By Robin Givhan / The Washington Post
The final portrait of Queen Elizabeth II performing her constitutional duty showed the 96-year-old dressed in a cloud of gray, from her signature bouffant to her box-pleated skirt. A long gray cardigan, devoid of bedazzlement, hangs below her hips and a neat blouse is unbuttoned at the neck. As she leans on her walking stick, she smiles into the camera with her head slightly tilted and her eyes peering over a pair of reading glasses. A large fire glows in the background of the drawing room; an architectural designation that succinctly indicates the scale, opulence and lineage of her home in Scotland, the one known simply as Balmoral.
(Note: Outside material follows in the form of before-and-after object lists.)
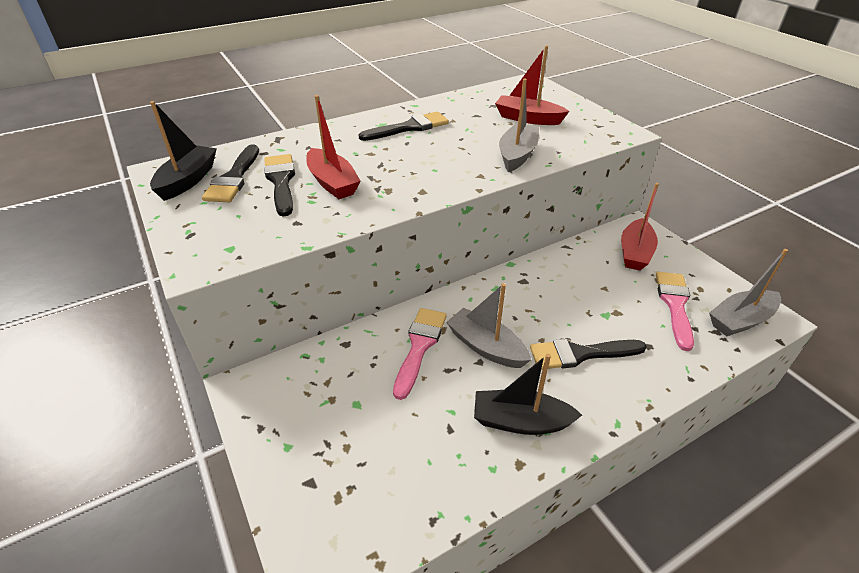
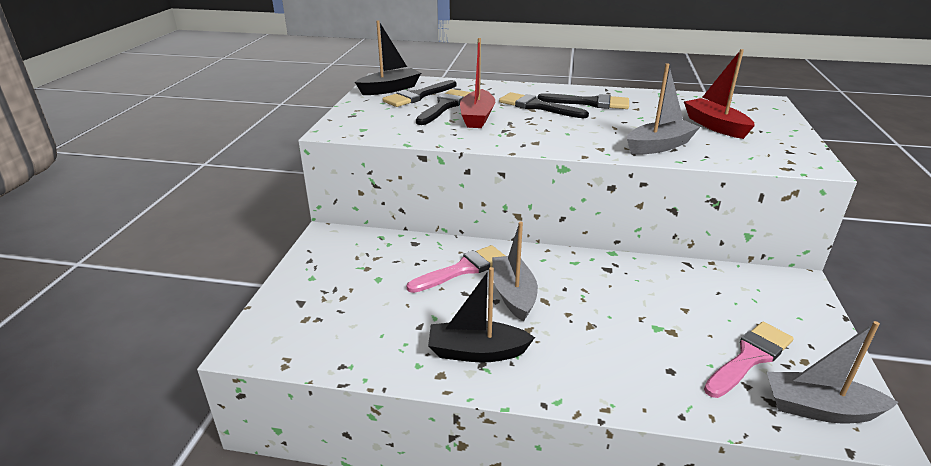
camera: 40 degrees right, 10 degrees down
(520, 421) = (477, 352): black boat -> black boat turned 45 degrees counterclockwise
(580, 354) = (590, 340): black brush -> black brush (538, 106)
(635, 253) = (762, 299): red boat -> none

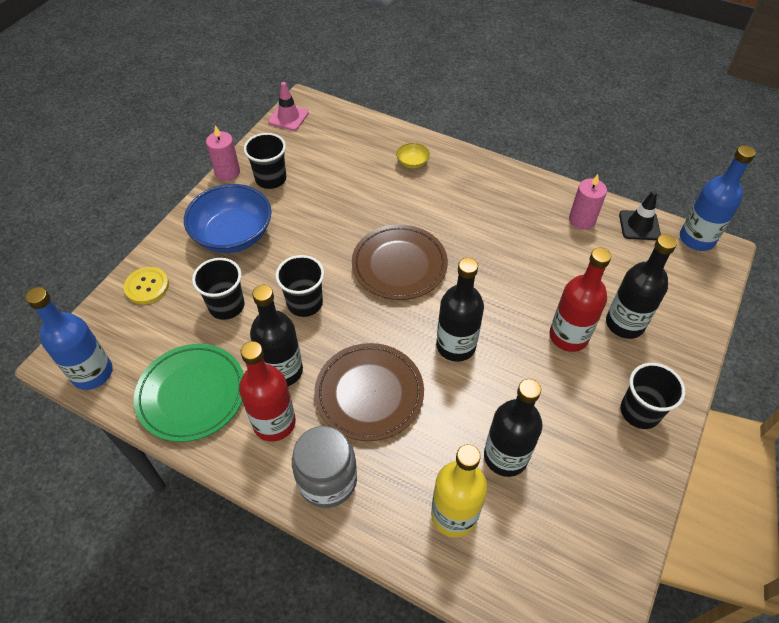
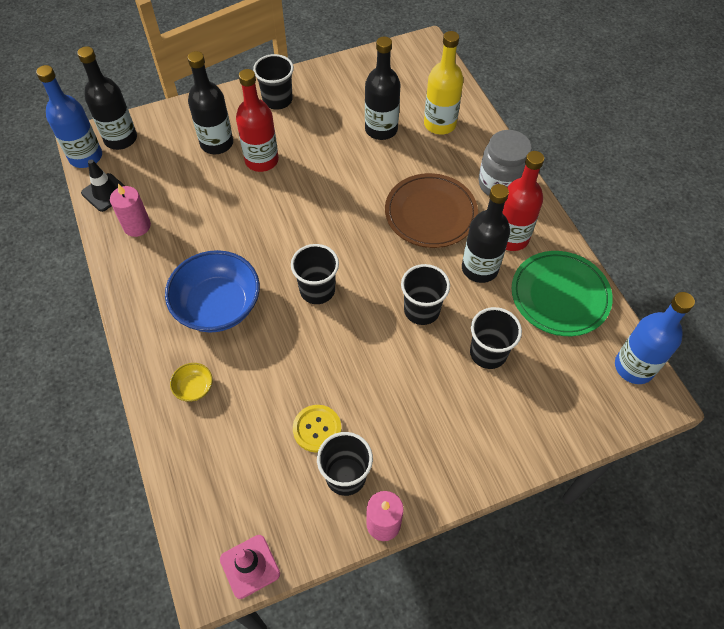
camera: 140 degrees left, 5 degrees up
(147, 286) = (549, 425): yellow button -> yellow button (317, 429)
(233, 235) = (434, 427): blue bowl -> blue bowl (218, 306)
(399, 265) = (317, 290): brown plate -> black cup
(456, 346) = (341, 204): black bottle -> black bottle (120, 139)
The photograph, taken two days before her death, is a study in gray. It’s a mesmerizing, vaguely disconcerting close-up of a woman once so defined by resplendent grandeur, her boldly colored wardrobe and her ever-present corgis, that to see her alone in the stance of a well-heeled but stooped elder, is to find her almost unrecognizable. Almost.
The photograph was taken on the occasion of her meeting with Liz Truss during which the queen asked the prime minister to form a new government, a familiar ritual for the United Kingdom’s longest-serving monarch who this year celebrated her 70th year on the throne. That she carried on with all the requisite royal stagecraft to the very end of her life was a reflection of her commitment to her role and her duties; as well as a reminder of just how stubbornly she adhered to history and its troubling complexities until the very vibrancy was drained out of her.
Here, at the end of it all, is an old woman. She exuded continuity. She changed little even when so much called out to be changed.
In the aftermath of her death, these things are in tension. She was a stabilizing force; she was a reminder of the racism, colonialism and violence upon which much of that stability was built. She was graciousness and decorum in human form. Her dignity obscured a bloody trail from the African continent to the Caribbean that she herself did not create but that nonetheless led directly to her.
It may be that no one else could have held such competing perspectives at bay for so long.
She ascended to the throne in 1953 wearing a coronation gown that was fairy-tale-like in its extravagance. Created by Norman Hartnell, it was embroidered with silver and pearls and paid homage to the national emblems of Great Britain and the countries of the Commonwealth. The young Queen Elizabeth II, not long out of her teenage years, with the glow of youth and a tinkling bell of a voice, pledged her life to duty. The mythology of her exceptionalism, with all the accompanying custom-made accoutrements, spoke of privilege at a time when such a concept was not under broad interrogation. She spent a lifetime upholding the past with her brightly colored suits and dresses and her matching hats. Her attire was optimistic, formal and authoritative; it did not speak of dominance by brute force in the way that a military uniform would. Her enduring image is that of a pleasant church lady, not of a soldier, a table-pounding tyrant or a browbeating aristocrat.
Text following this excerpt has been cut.